++++ Provided material

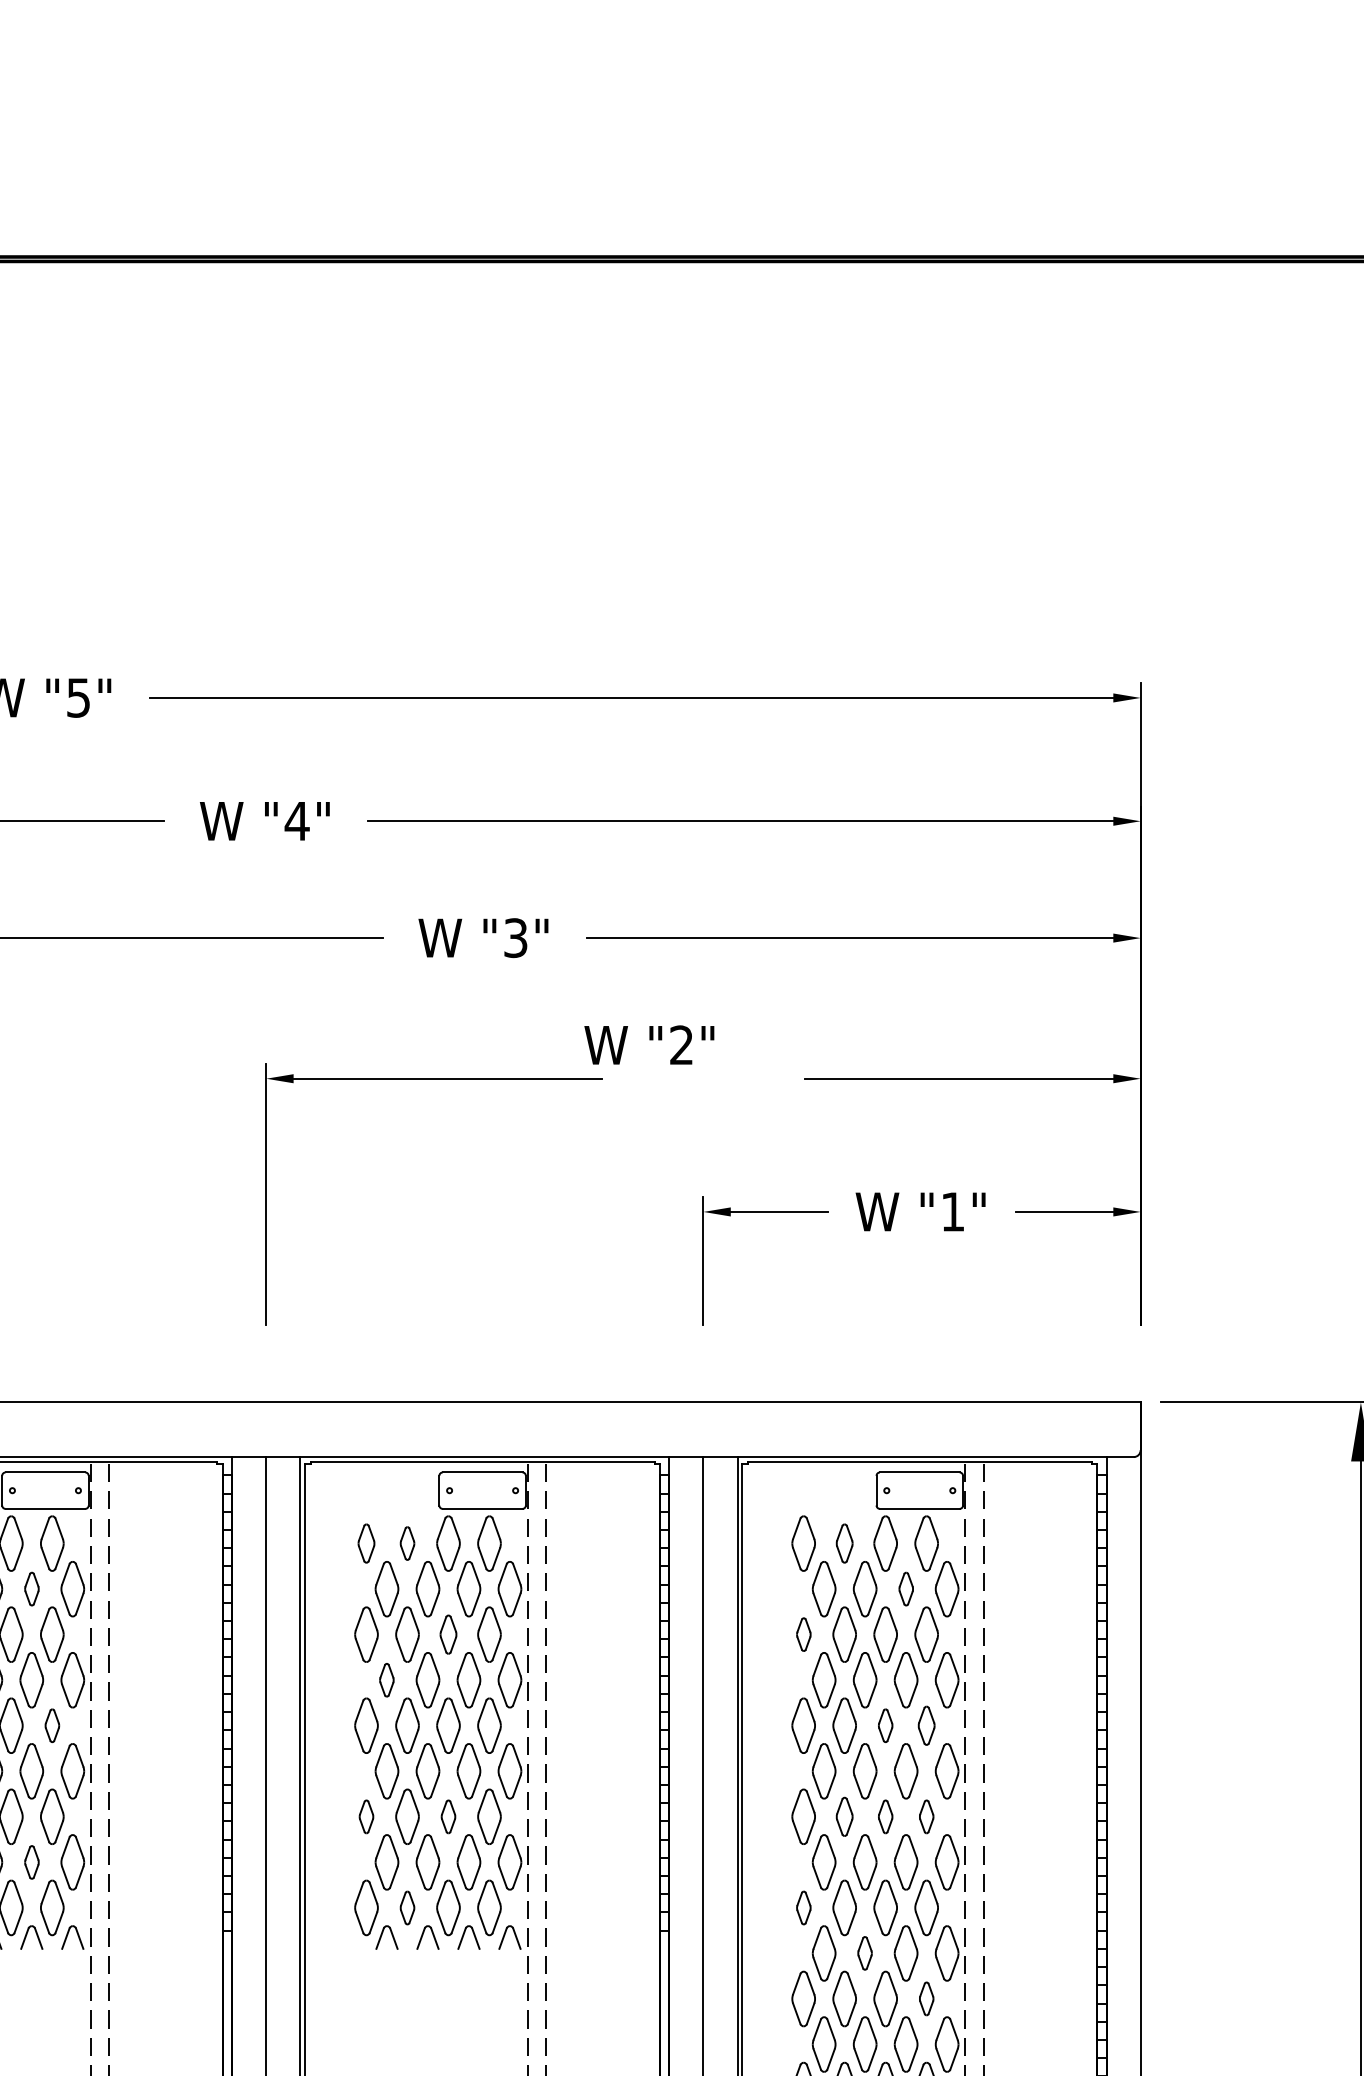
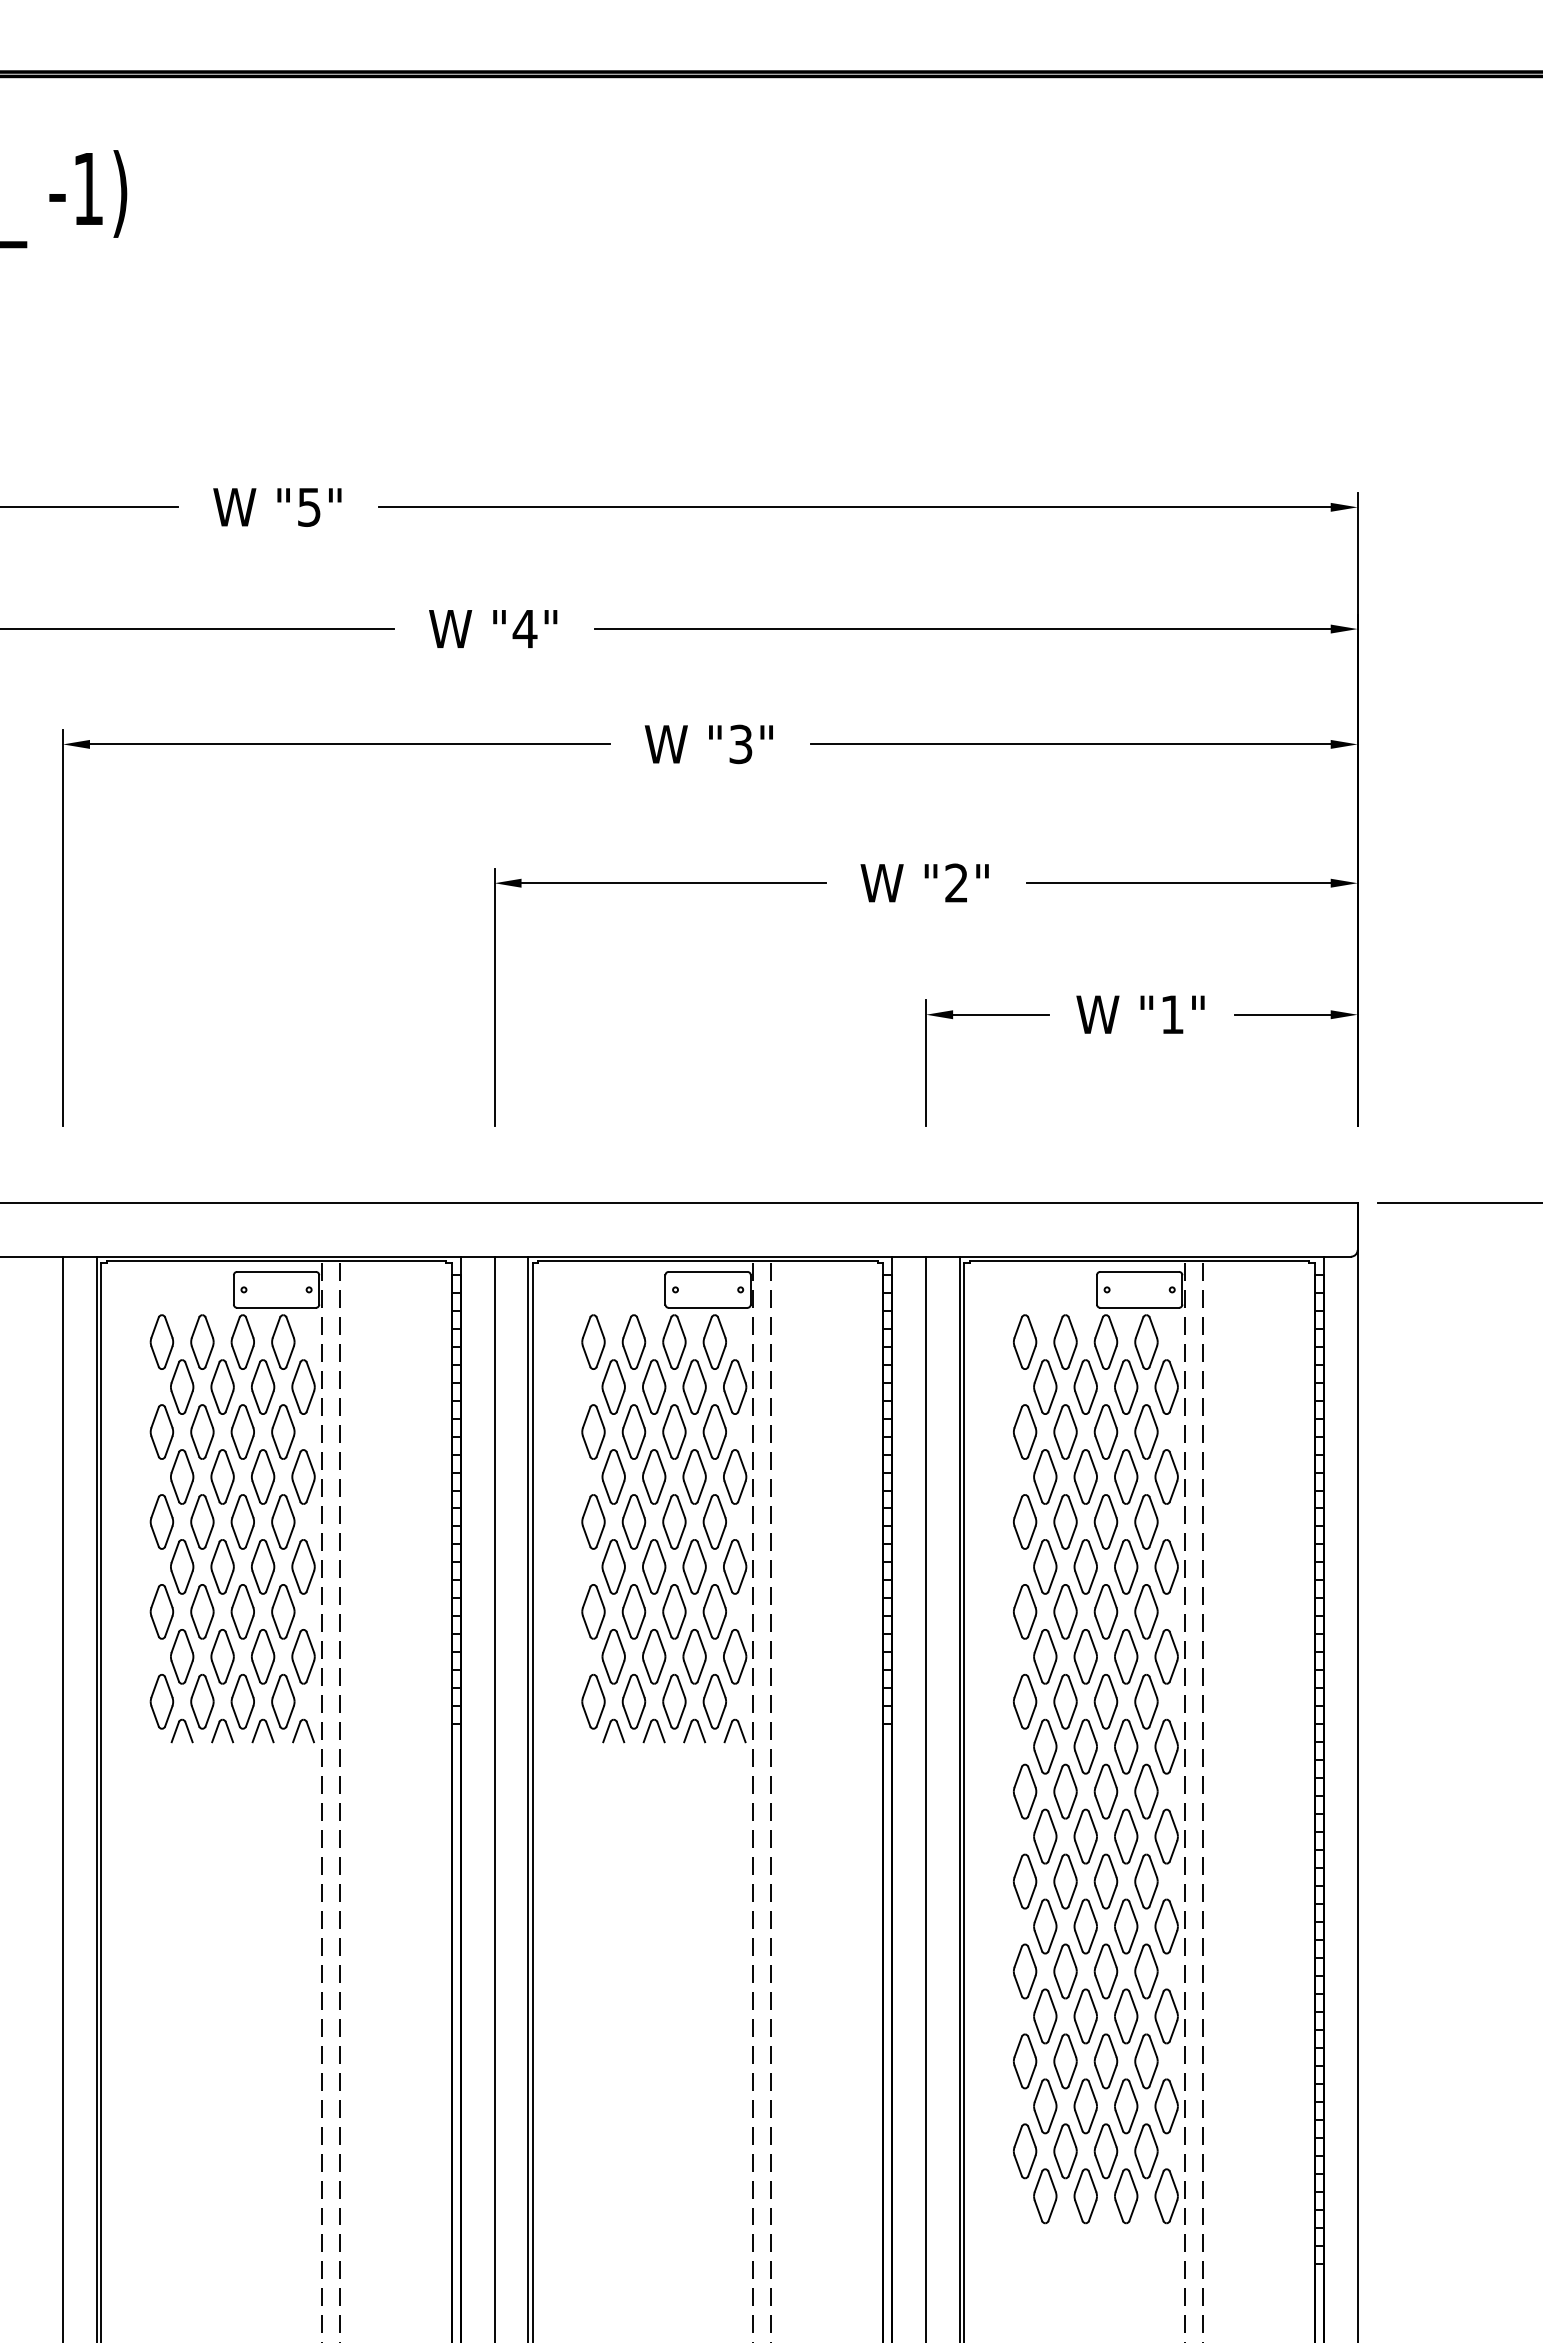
text: (649, 1044) -> (924, 882), moved
part: (366, 1542) -> (593, 1341), size x1.43
part: (407, 1542) -> (633, 1341), size x1.67
part: (844, 1542) -> (1065, 1341), size x1.43
part: (32, 1588) -> (263, 1386), size x1.67
part: (906, 1588) -> (1126, 1386), size x1.67
part: (448, 1634) -> (674, 1431), size x1.43
part: (804, 1634) -> (1025, 1431), size x1.67
part: (386, 1679) -> (613, 1476), size x1.67
part: (52, 1725) -> (283, 1521), size x1.67
part: (885, 1725) -> (1105, 1521), size x1.67
part: (926, 1725) -> (1146, 1521), size x1.43
part: (366, 1816) -> (593, 1611), size x1.67
part: (448, 1816) -> (674, 1611), size x1.67
part: (844, 1816) -> (1065, 1611), size x1.43
part: (885, 1816) -> (1105, 1611), size x1.67
part: (926, 1816) -> (1146, 1611), size x1.67
part: (32, 1862) -> (263, 1656), size x1.67
part: (407, 1907) -> (633, 1701), size x1.67
part: (804, 1907) -> (1025, 1701), size x1.67
part: (864, 1953) -> (1085, 1746), size x1.67
part: (926, 1998) -> (1146, 1791), size x1.67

++++++++

- Exercise details -
Write down, word for word, the lines above from the one containing "part: (386, 1679) -> (613, 1476), size x1.67" through the one containing "part: (804, 1907) -> (1025, 1701), size x1.67", both ends included.

- Written solution -
part: (386, 1679) -> (613, 1476), size x1.67
part: (52, 1725) -> (283, 1521), size x1.67
part: (885, 1725) -> (1105, 1521), size x1.67
part: (926, 1725) -> (1146, 1521), size x1.43
part: (366, 1816) -> (593, 1611), size x1.67
part: (448, 1816) -> (674, 1611), size x1.67
part: (844, 1816) -> (1065, 1611), size x1.43
part: (885, 1816) -> (1105, 1611), size x1.67
part: (926, 1816) -> (1146, 1611), size x1.67
part: (32, 1862) -> (263, 1656), size x1.67
part: (407, 1907) -> (633, 1701), size x1.67
part: (804, 1907) -> (1025, 1701), size x1.67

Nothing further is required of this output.